What I really need to do is proxy the inner message to another Radius server which will do the authentication but I cannot get this to work. Whatever I try, I always see an EAP-Message avp heading off to the remote server. I have looked at the proxy-inner-tunnel virtual server but am unsure how to use it.
This *is* proxying the inner tunnel; the inner tunnel auth is also EAP, and you're sending it to the remote server.
Thanks, this is NOT what I want to do. I want to send the inner message, not the tunnel and do PAP on the remote server.
You can only do PAP on the remote server if your inner auth method was PAP. Basically, this means EAP-TTLS/PAP.
Doing that is simple:
server inner-tunnel { authorize { update control { Proxy-To-Realm := THEREALM } } }
If this isn't working, send a debug from "radiusd -X"

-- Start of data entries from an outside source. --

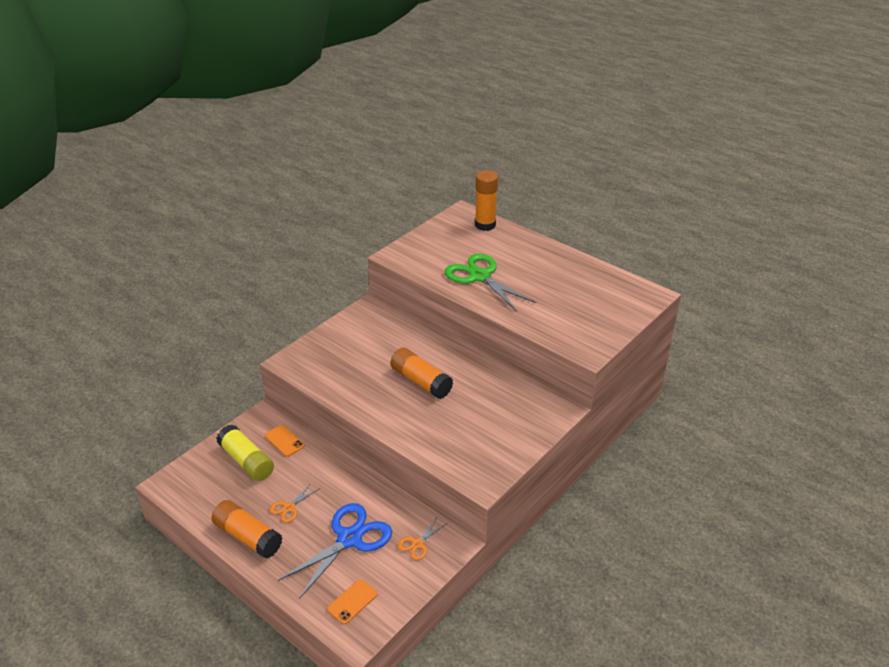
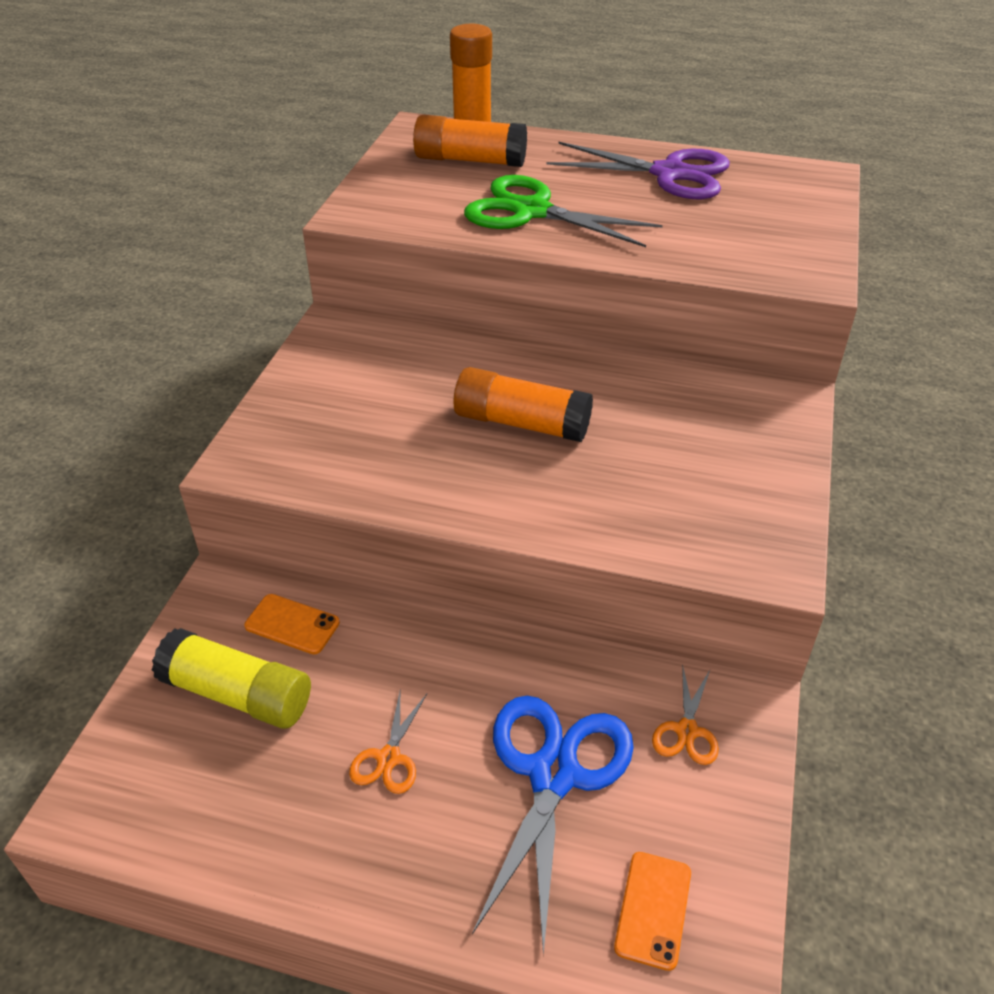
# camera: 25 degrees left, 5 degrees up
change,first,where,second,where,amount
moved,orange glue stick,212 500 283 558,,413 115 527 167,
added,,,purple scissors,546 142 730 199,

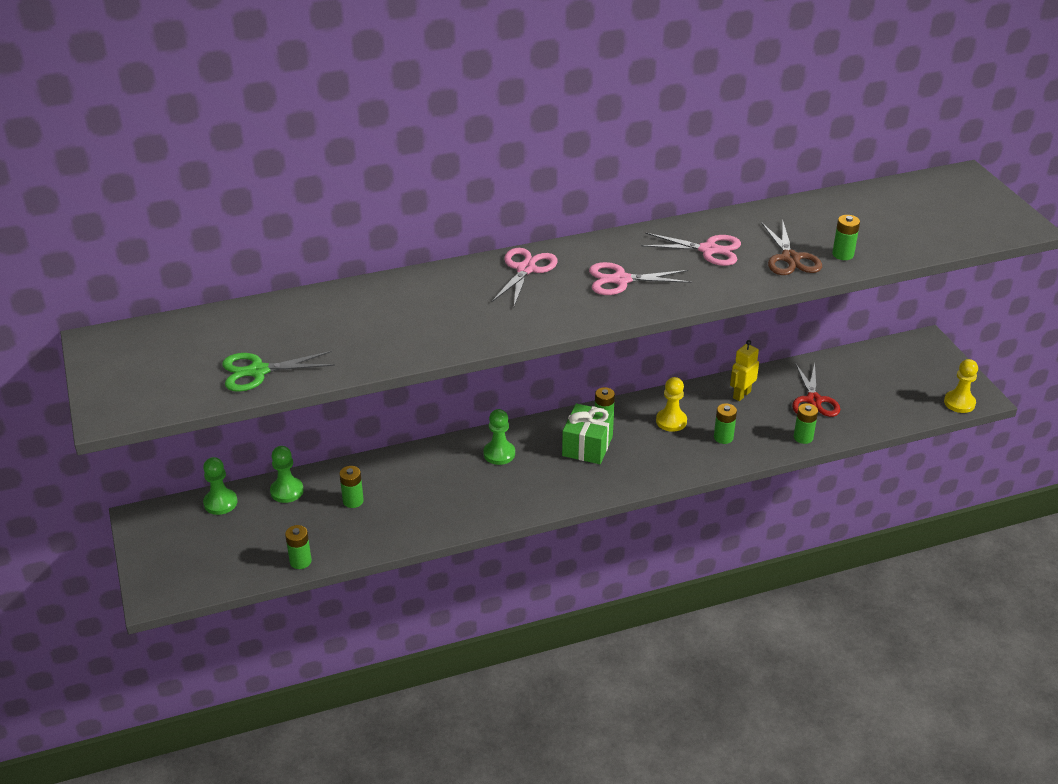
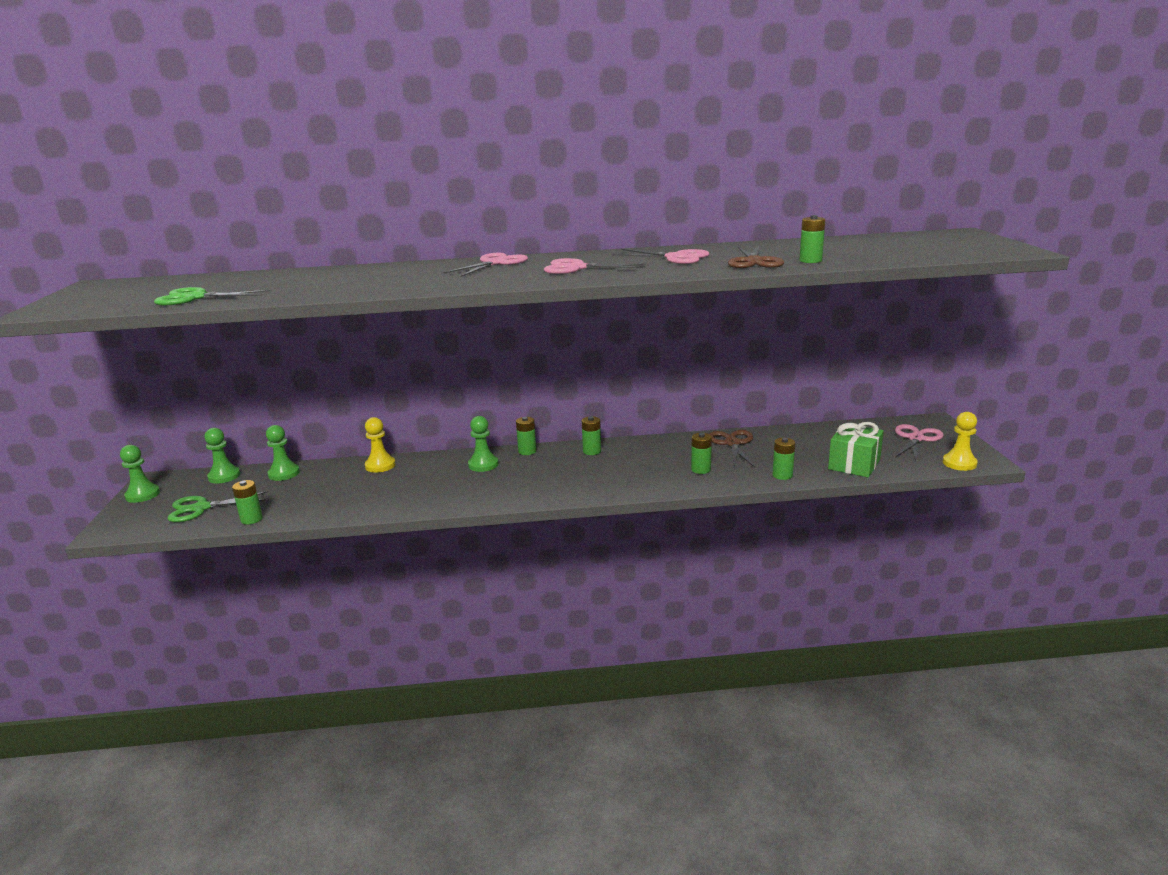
# camera: 15 degrees right, 15 degrees down
change,first,where,second,where,amount
moved,green battery,339 466 364 508,,516 417 536 455,
moved,green gift,562 403 614 464,,828 422 884 477,
moved,yellow pawn,656 377 687 432,,365 417 396 473,
replaced,yellow robot,730 340 759 401,brown scissors,709 430 755 468,
removed,red scissors,792 363 840 417,,,
added,,,green pawn,120 445 160 503,
added,,,green scissors,168 491 268 522,
added,,,pink scissors,895 424 944 461,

Many thanks Phil, that now works a treat. For other folks, the main trip up I had was the eapol config. Originally I had: network={ eap=TTLS eapol_flags=0 key_mgmt=IEEE8021X identity="testuser" password="testpassword" ca_cert="/home/carla/ca.pem" phase2="auth=TTLS" } As per the original page, but I really needed: network={ eap=TTLS eapol_flags=0 key_mgmt=IEEE8021X identity="testuser" password="testpassword" ca_cert="/home/carla/ca.pem" phase2="auth=PAP" } The "phase2" indicating the "inner" protocol. Obvious when you know!